Questo significa che noi siamo sempre immerse e immersi in un universo comunicativo in cui decodifichiamo velocemente messaggi attraverso il filtro della nostra storia, sociale famigliare linguistica.
Si dice che la comunicazione passi per il 75% dal non verbale, quindi molti messaggi entrano nel mio sistema recettivo prima che io ne prenda coscienza.
Il linguaggio non si genera nel vuoto ma dentro un’organizzazione del tempo, le strutture fisiche del luogo e una grammatica dei corpi, costituita da posture atteggiamenti espressioni abbigliamento, che eccede continuamente la grammatica della lingua definendola e ridefinendola a seconda dello spazio comunicativo che i corpi pensanti predispongono e vivono.

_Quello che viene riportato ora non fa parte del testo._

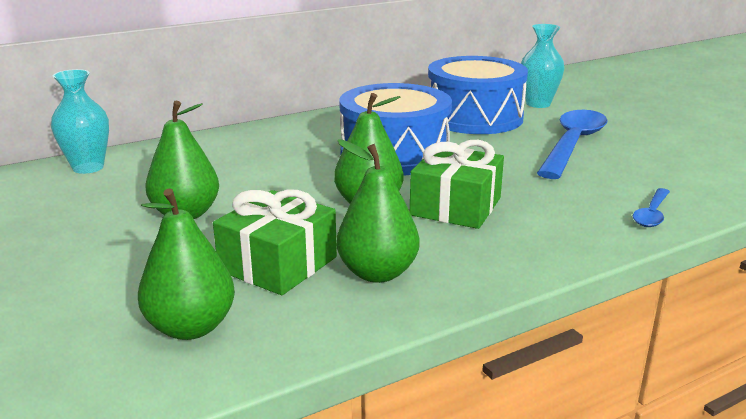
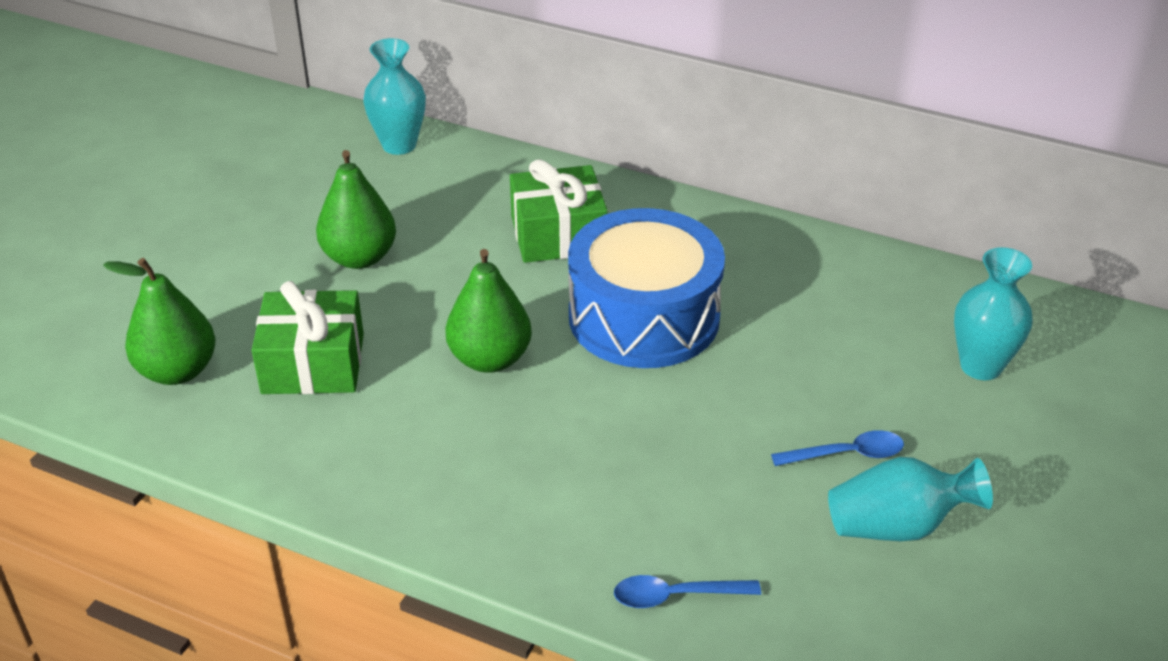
camera: 55 degrees right, 15 degrees up
(377, 273) = (346, 433): green pear -> none
(456, 206) = (542, 425): green gift -> green gift (558, 234)
(474, 117) = (847, 329): blue drum -> none
(572, 144) = (846, 454): blue spoon -> blue spoon, size x0.49
(638, 150) = (898, 526): none -> turquoise vase

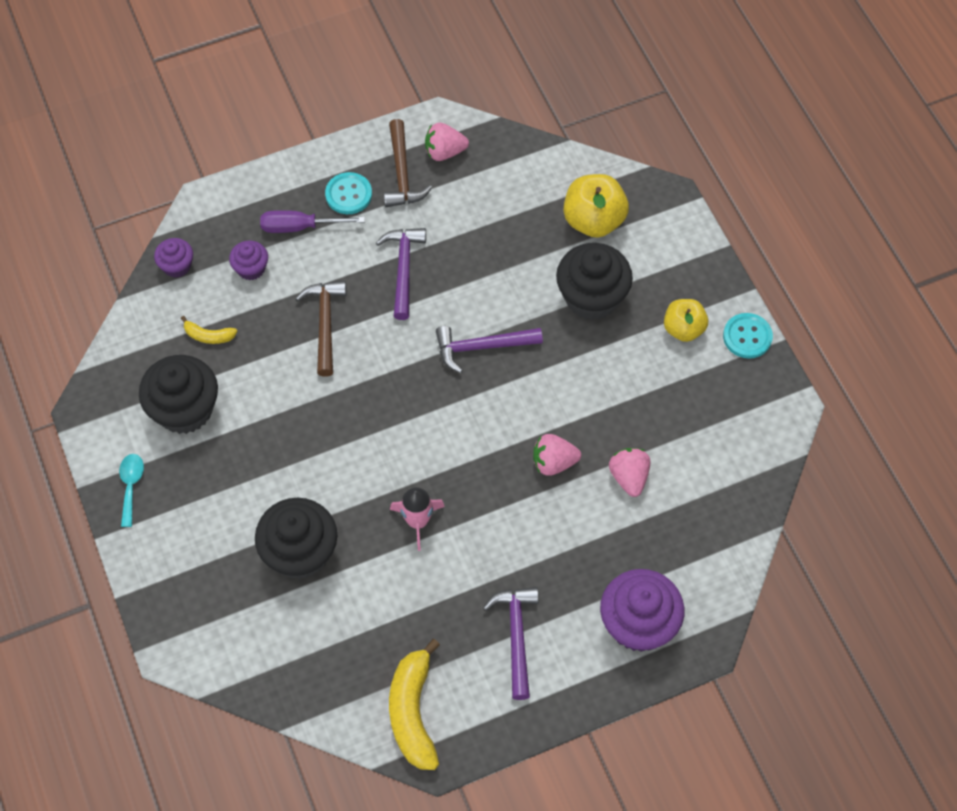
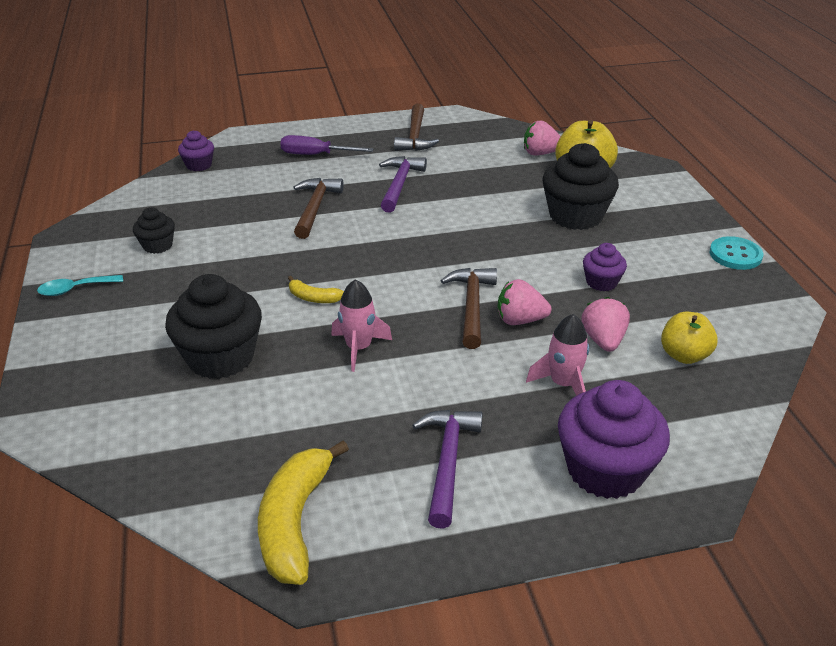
camera: 10 degrees right, 25 degrees down
(131, 486) = (75, 289): turquoise spoon -> turquoise spoon turned 120 degrees counterclockwise
(185, 409) = (157, 245): black cupcake -> black cupcake, size x0.52
(209, 336) = (205, 205): yellow banana -> yellow banana (313, 298)
(251, 268) = (262, 172): purple cupcake -> purple cupcake (601, 282)
(348, 194) = (365, 142): turquoise button -> none
(444, 152) = (455, 129): pink strawberry -> pink strawberry (540, 153)
(482, 347) = (461, 235): purple hammer -> none
(508, 450) = (472, 306): none -> brown hammer
(598, 536) = (563, 384): none -> pink rocket
(683, 329) = (667, 244): yellow apple -> yellow apple (684, 355)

La prossemica e lo spazio architettonico in cui siamo prevedono che chi sta in cattedra esprima un discorso verbale e che questo discorso abbia determinate caratteristiche, che fluisca in forma argomentativa e documentata. Qualche citazione poetica potrebbe essere accolta solo a chiosa del discorso, un intero poema sarebbe un intervento straniante.
Il silenzio è imprevisto: turba, disturba, sorprende, imbarazza.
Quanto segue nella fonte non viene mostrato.